[Stored dataset items]
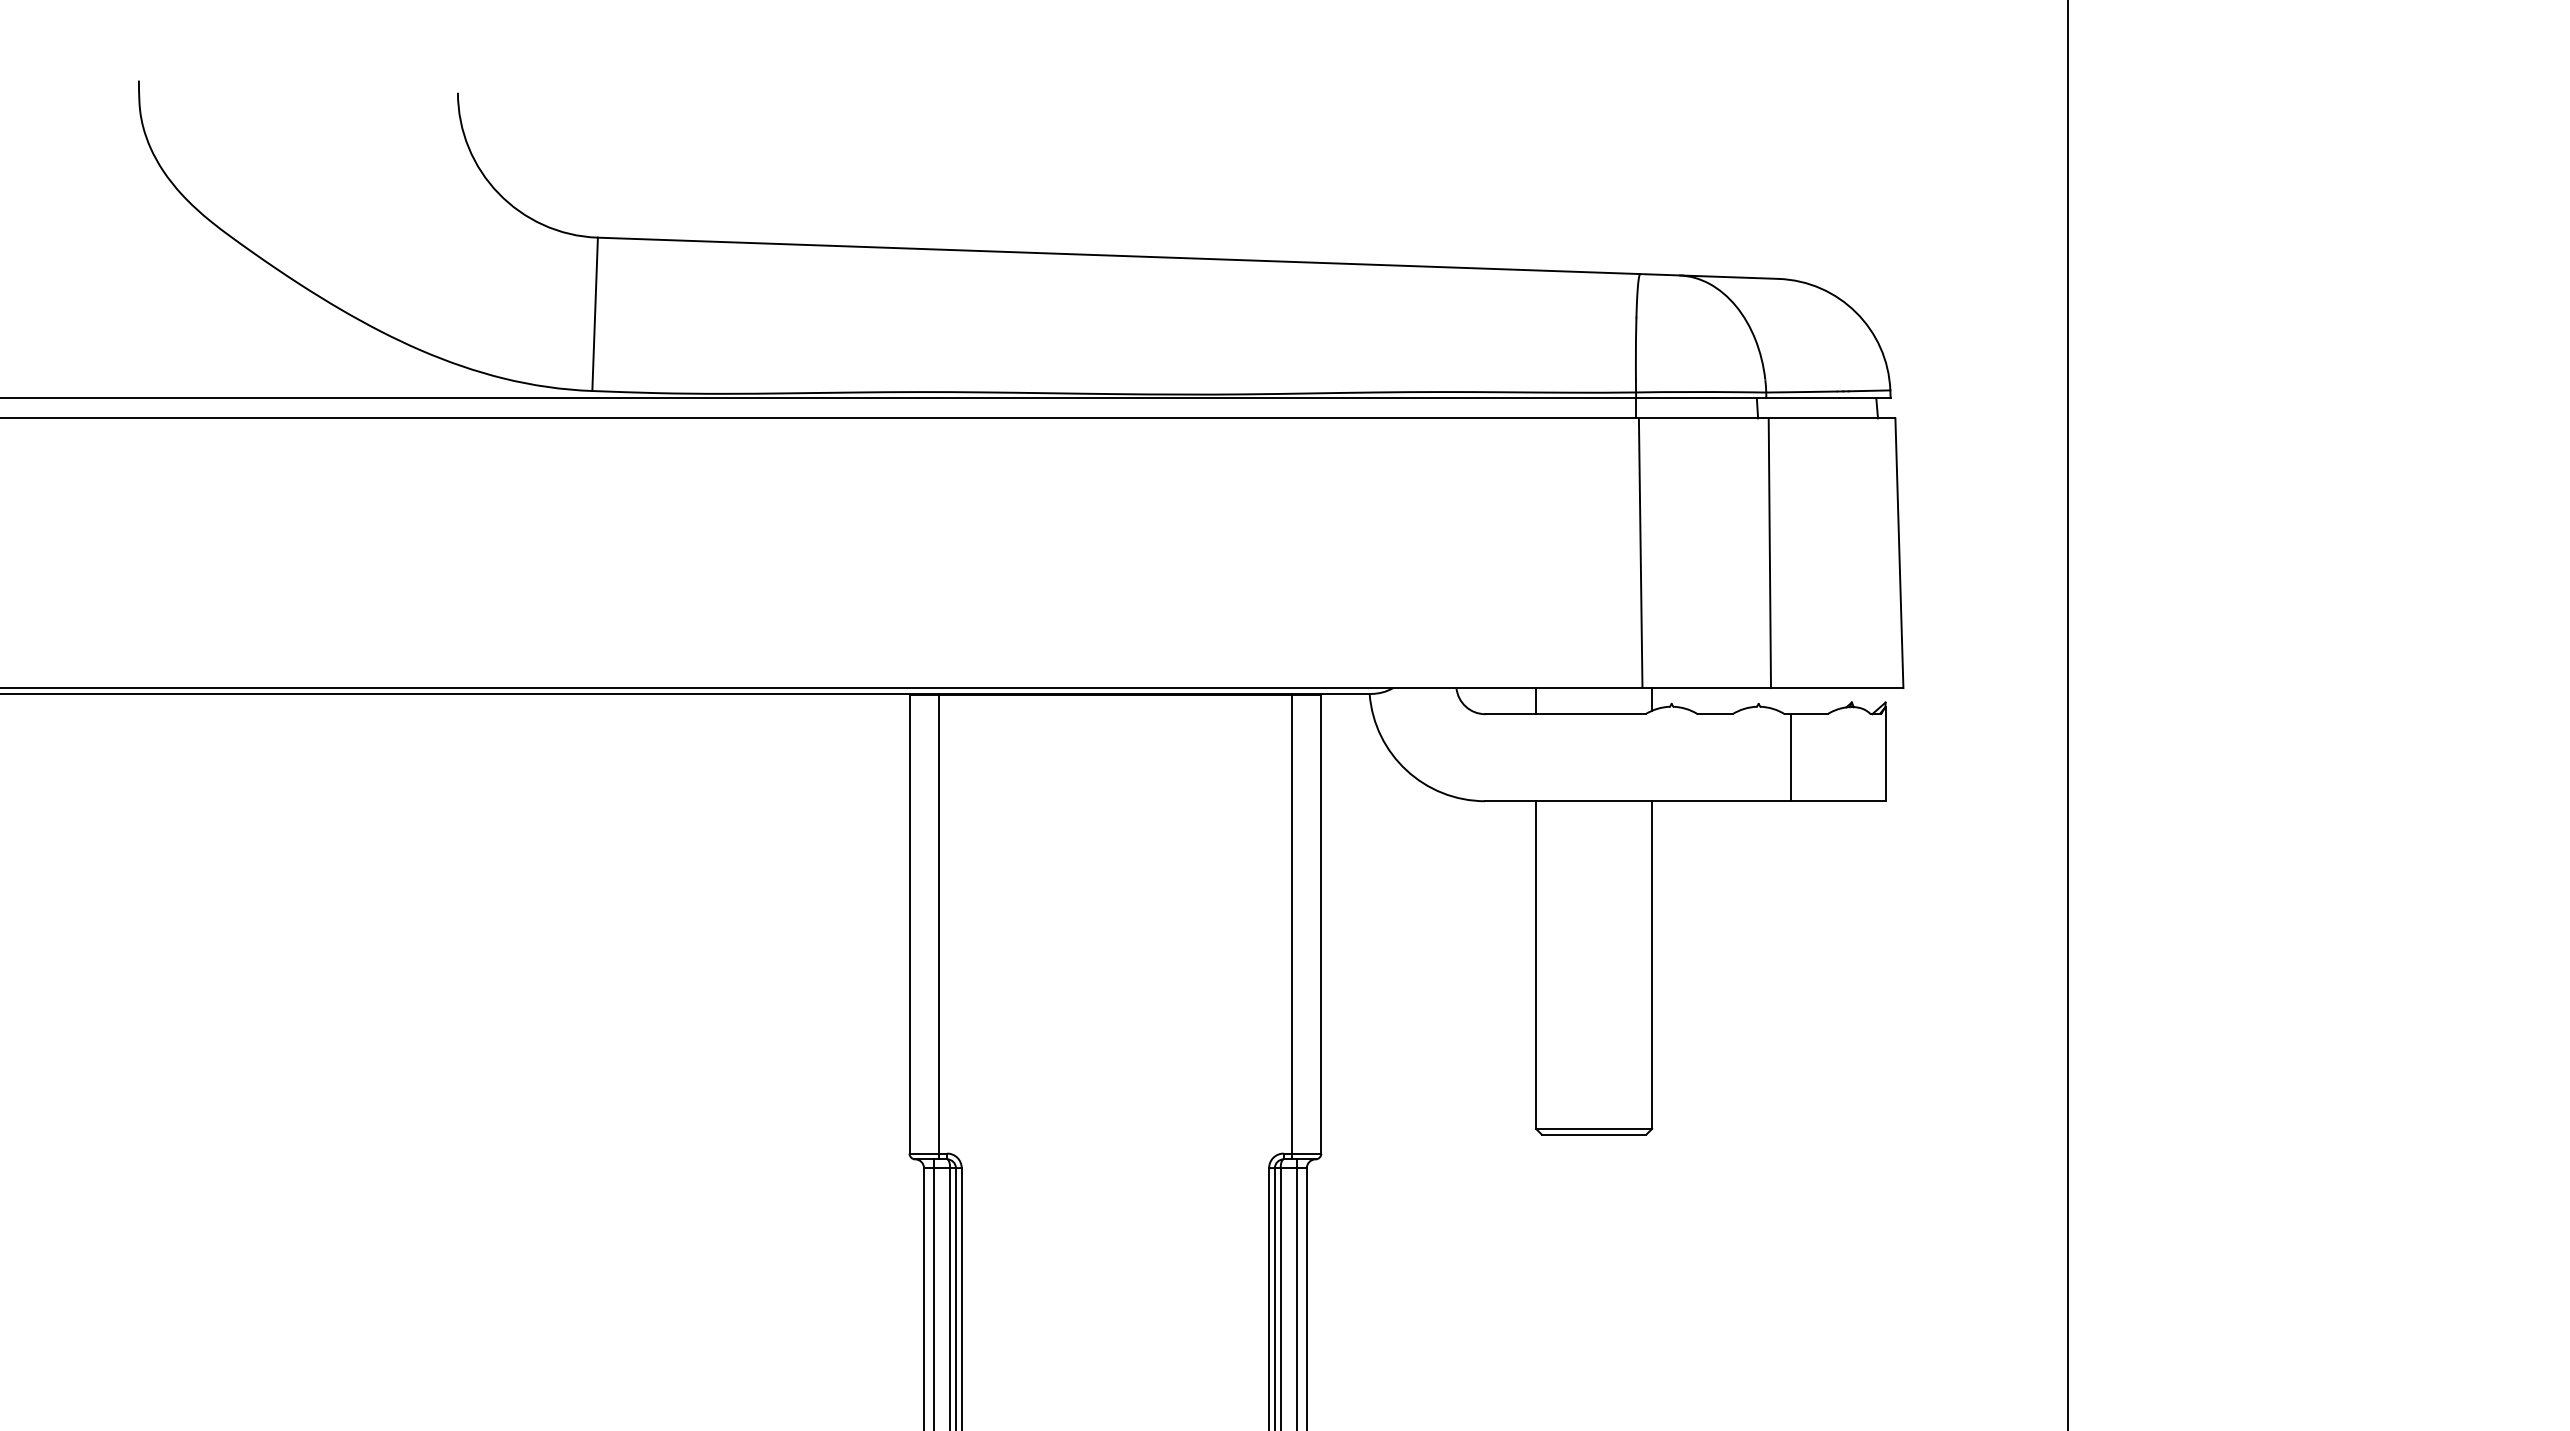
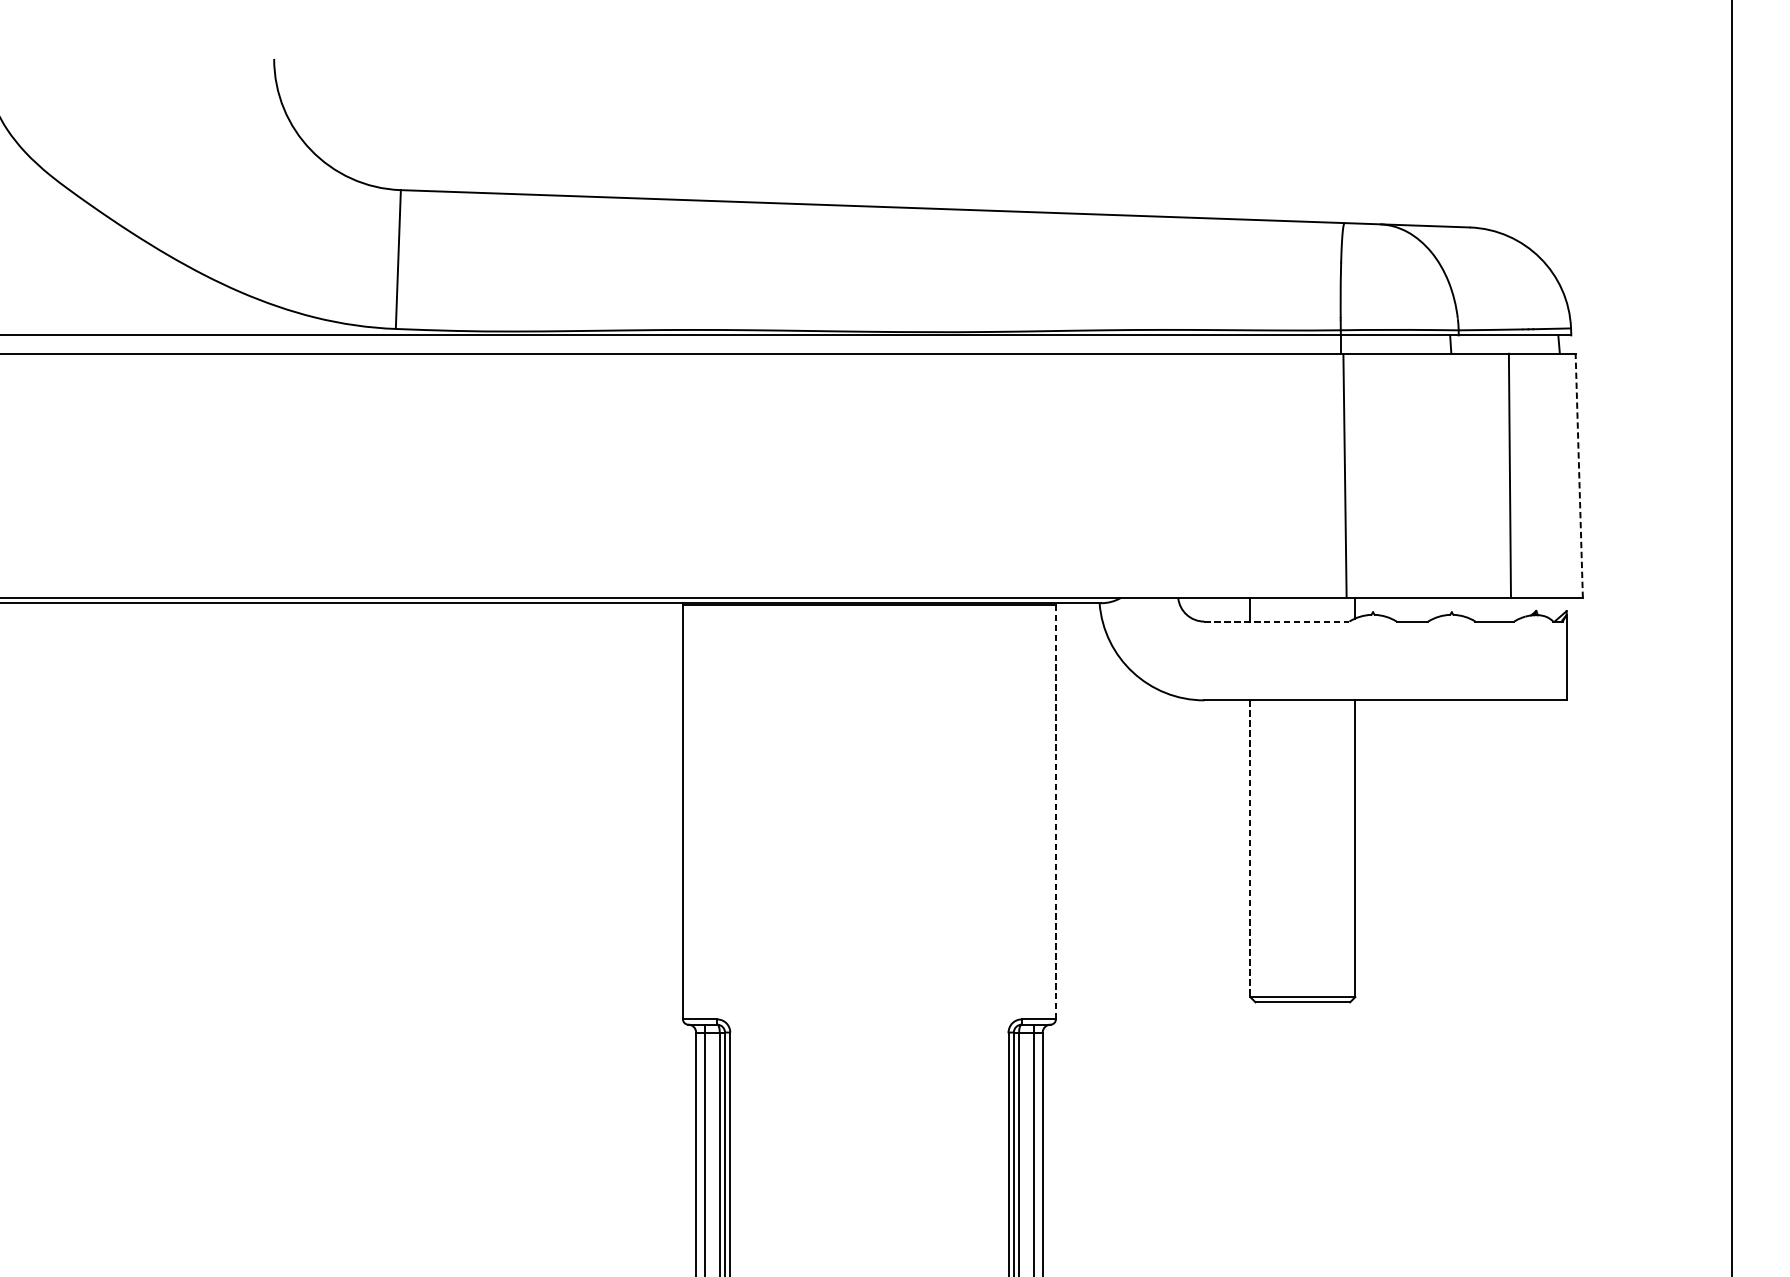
line: (1769, 553) -> (1509, 476), moved
line: (1899, 553) -> (1579, 476), solid -> dashed
line: (1565, 714) -> (1276, 621), solid -> dashed
line: (1791, 757) -> (1481, 660), removed
line: (1321, 923) -> (1056, 811), solid -> dashed
line: (938, 926) -> (709, 813), removed
line: (1292, 926) -> (1029, 813), removed
line: (1536, 965) -> (1250, 849), solid -> dashed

- _Problem statement_
Copy out each line of the entries where the word "dashed" is found.

- _Solution to the problem_
line: (1899, 553) -> (1579, 476), solid -> dashed
line: (1565, 714) -> (1276, 621), solid -> dashed
line: (1321, 923) -> (1056, 811), solid -> dashed
line: (1536, 965) -> (1250, 849), solid -> dashed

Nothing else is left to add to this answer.